Friday, February 10, 2012

The Learning Experiences Emerging From The Carnival Ship Disaster Off Italy’s West Coast

Posted by Peter Quennell





Value migrations force better systems upon us, and so the human race progresses…

Check out first what seems to be happening to value as a result of the Costa Concordia wreck, as reflected in the stockmarket chart just below.  Stockmarkets and currency exchange rates constitute the value votes of a lot of watchful people trying to decide where to put their money.

Italy has no independent currency any more, so Italy sorely lacks that other very useful value indicator and safety valve.  But stockmarket behavior is telling us a lot both about Italy and about the Carnival cruise line.

In the past three months during which the main American index, the Dow-Jones (red curve), gained an okay 8 percent, the Italian stockmarket index (green curve) gained a very impressive 30 percent.

The main news out of Italy in those three months was (1) the austerity plan, which in theory is setting the stage for future growth (toward which there was some cynicism), and (2) the recovery from the wreck of the Costa Concordia (toward which the doubts were even greater).

You can see a slight blip down in the green curve immediately after the wreck, but then Italy continued with speedy value migration inward.  It seems fair to say “Well done Italy. You’ve received votes of international confidence on both fronts.”

Carnival, however, rather less-so.. The blue curve is the stock price of Carnival Cruise Lines and it’s still down about 12 percent since the wreck happened which is about $3 billion off Carnival’s market valuation. All cruise lines seem to have taken something of a hit and are likely to encounter other heat to make sure they all keep improving.


Check out now what is happening to systems.

It seems clear that the captain was steering the ship while he was a bit tiddly while showing off to what increasingly appears to have been his girlfriend by his side.
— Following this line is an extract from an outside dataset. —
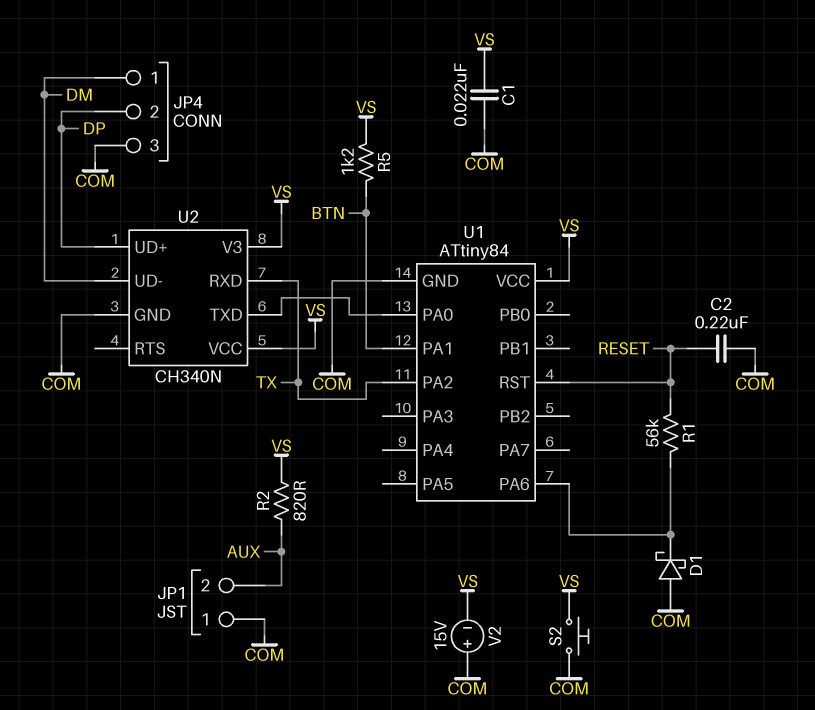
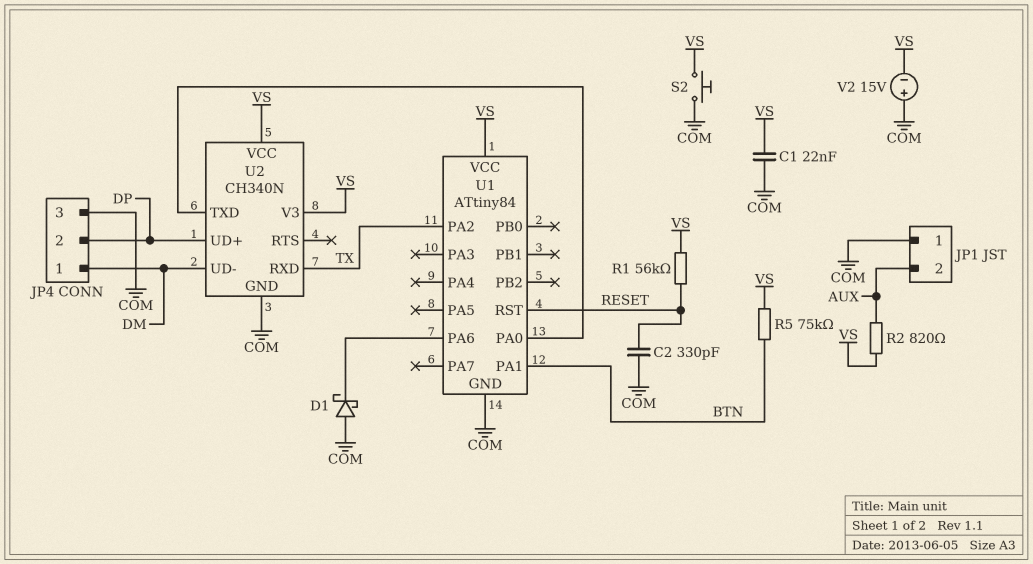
C2: 220nF (COM, RESET) -> 330pF (COM, RESET)
R1: 56k (RESET, U1/PA6) -> 56k (RESET, VS)
R5: 1.2k (BTN, VS) -> 75k (BTN, VS)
By international and Carnival rules (1) the captain should not have been drinking, (2) he should not have been five miles off course, (3) the Moldovan dancer should not have been on the bridge, and (4) the captain should have been a lot more careful in his navigating.

So four systems at least were violated.

Then when the ship was beached - there is some uncertainty as to whether this was deliberate or whether the captain was just putting the ship in shallow water -  (5) damage to ship bulkheads was much more than expected, adding to the high number of deaths, (6) the lifeboats were almost impossible to launch, and (7) the evacuation procedures almost totally broke down - in part because there had been no evacuation drill before the ship left the port of Rome, and in part because the captain went awol and was already standing on the beach.

That is far from an exhaustive list and systems changes implemented after the 9/11 attack numbered up in the hundreds - military responses, building techniques, city preparedness, corporate distribution of their people and physical assets. We will see the same happen here. 

Right now we are watching what appear to be two very efficient systems cutting in and doing their work. One is the recovery of the oil from the ship and then the ship itself. And the other is the Italian legal system, which is going to be kept busy with this one for years.

There is increasing evidence that the single Moldovan dancer and the married captain were having some sort of affair.  She briefly admitted as much, telling a court she loved him, and the searchers and divers may have found her effects in his cabin.

He may now face 2,500 years in prison to reflect on the importance of respecting systems and the value of peoples’ lives. . 






Comments

Peter! Wow! Stunning!

Thanks for your succinct summary.

Posted by Cardiol MD on 02/10/12 at 07:38 PM | #

It is almost what I suspected in the beginning…

The lady is suffering from “I am a pretty girl syndrome” and the man is facing bravely his middle age crisis. (I wish my marriage photo was half as good!)

The story is old. As old as the Adam and Eve. Blame nature or biology!

The oil may not leak - what appears from the diagram - and it is possible to take out the oil safely without spilling.  However, when about half the oil has been removed the ship becomes lighter and may start slipping. A safer way is to pump water in and then collect the floating oil that comes out.

Posted by chami on 02/11/12 at 07:18 AM | #

Hi Cardiol. Thanks. As you know, everybody - everybody - gets to vote on value, through their purchases and their investment choices. These can be far more powerful weapons in their hands than political votes these days.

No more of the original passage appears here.